Home shootings may be linked

Friday, October 20, 2006
Bullet pierced windows at an apartment at 313 N. Fountain St. in Cape Girardeau early Thursday. Police are also investigating a similar incident on Ranney Avenue. (Don Frazier)

Gunfire that tore through two Cape Girardeau homes Thursday morning may be linked to two other recent shootings, prompting police to form a special investigative team.

No one was injured in the 2 a.m. shooting at 313 N. Fountain St., but bullets struck one of the homes -- an apartment -- between 30 and 40 times, according to police spokesman Jason Selzer.

Bullets blasted through a kitchen and bedroom window facing the street, narrowly missing the apartment's residents asleep at the time.

While investigating that shooting, police were tipped off that another home was struck by gunfire, Selzer said.

Neighbors of a residence at 1201 Ranney Ave. reported hearing what sounded like firecrackers going off around 3 a.m. Officers found two or three bullet holes at the home but have not been able to interview the home's resident or owner, according to Selzer.

Investigators suspect the two shootings were related and connected to similar attacks in recent days, he said.

At 12:30 a.m. Wednesday, shots were fired at a vehicle and garage in the 3100 block of Mimosa Drive. Two of four men in a vehicle with Illinois plates climbed out and fired the shots, police said.

Hours earlier Tuesday evening, a man seen walking down the street fired a handgun, shooting out windows of a home at the intersection of Good Hope and Hanover streets.

No one was hurt in either shooting.

Police have formed an investigative team of 13 officers, including one from both the sheriff's department and one from the Jackson police, Selzer said.

"We're trying to get this solved and people in custody before someone is seriously injured or killed," Selzer said.

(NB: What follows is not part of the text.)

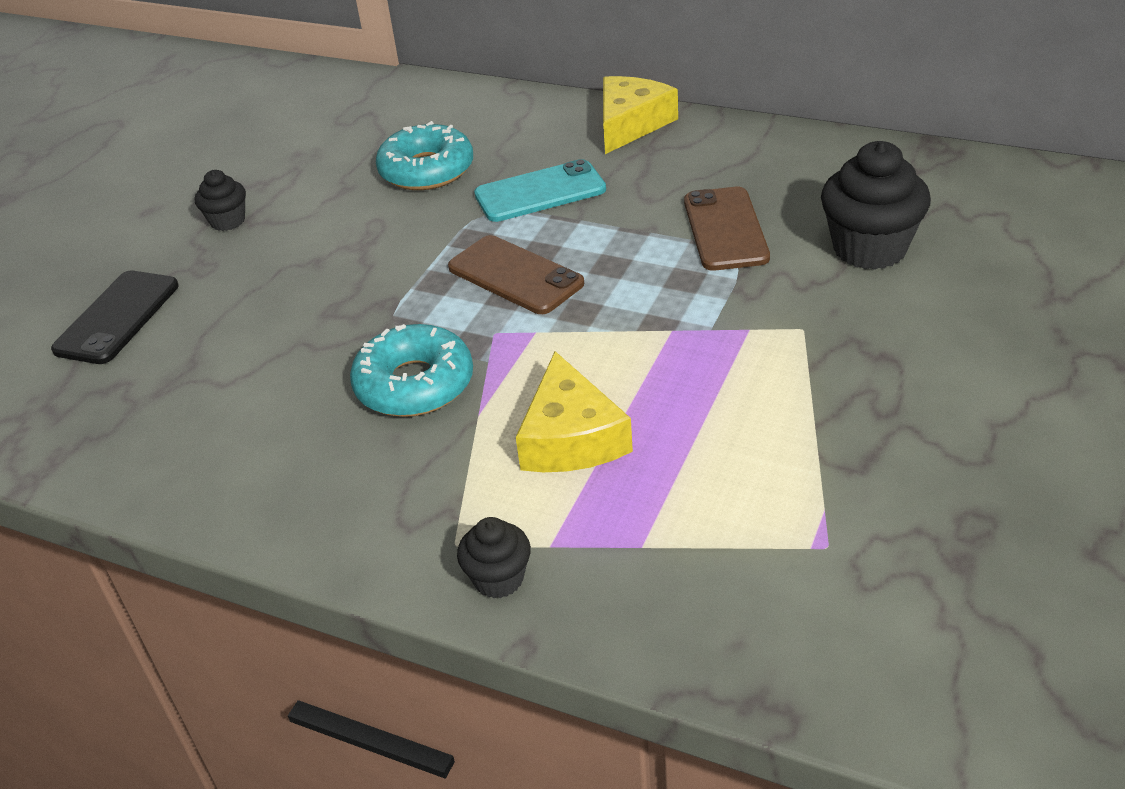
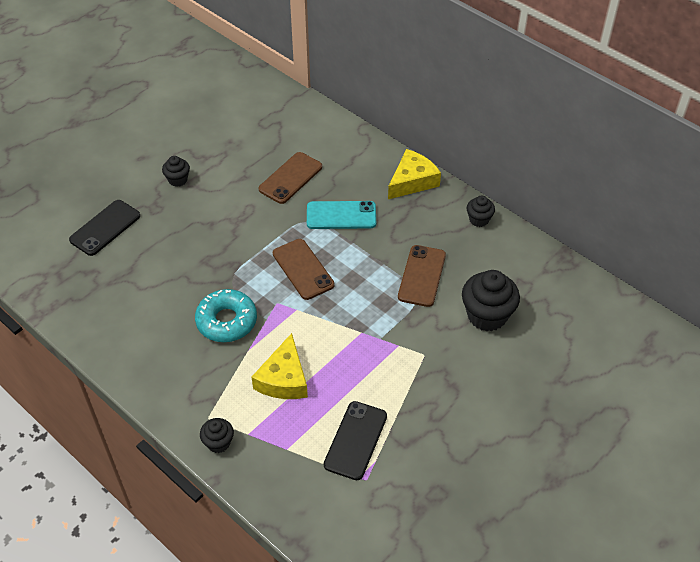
camera: 15 degrees right, 10 degrees up
(427, 170) = (290, 178): turquoise donut -> brown phone
(765, 490) = (355, 440): none -> black phone
(768, 140) = (479, 220): none -> black cupcake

In the Fountain Street attack, apartment resident Jacqueline Brand, 40, was awakened around 2 a.m. by gunfire. "I didn't know what it was," she said. Initially she thought part of her ceiling might be collapsing.

When Brand went into her 14-year-old son's bedroom after the shooting she found him awake and taking cover on the floor. Three bullet holes were in his window.

The kitchen window was struck twice, with one of the bullets lodging in a refrigerator freezer.

Another bullet struck just above a living room couch where Brand's 13-year-old son was sleeping, she said.

One bullet was found on the living room floor and two bullet holes were found in the wall next to a closet, according to Selzer.

Outside, police found several shell casings and 19 marks on a brick wall bullets ricocheted off, he said.

Police think multiple shooters fired three or four weapons, Selzer said.

Brand said she didn't know why anyone would shoot at either her or her sons and suggested that the attack may have been random.

Selzer said the recent shootings in Cape Girardeau were not random and that each location was specifically targeted.

So far in the investigation, similar names keep surfacing when interviewing witnesses, Selzer said, but witnesses did not identify those people as the shooters. He declined to comment about why the names came up but said, "There's a reason and a message being sent here."

Police are unsure about a motive, how the shootings might be connected or who the suspects may be.

Some witnesses have not been as forthcoming as police would like, according to Selzer. "We're not getting that kind of cooperation," he said.

Brand said she feels lucky that she and her family escaped the shooting uninjured. "I feel very blessed because it could have been worse," she said.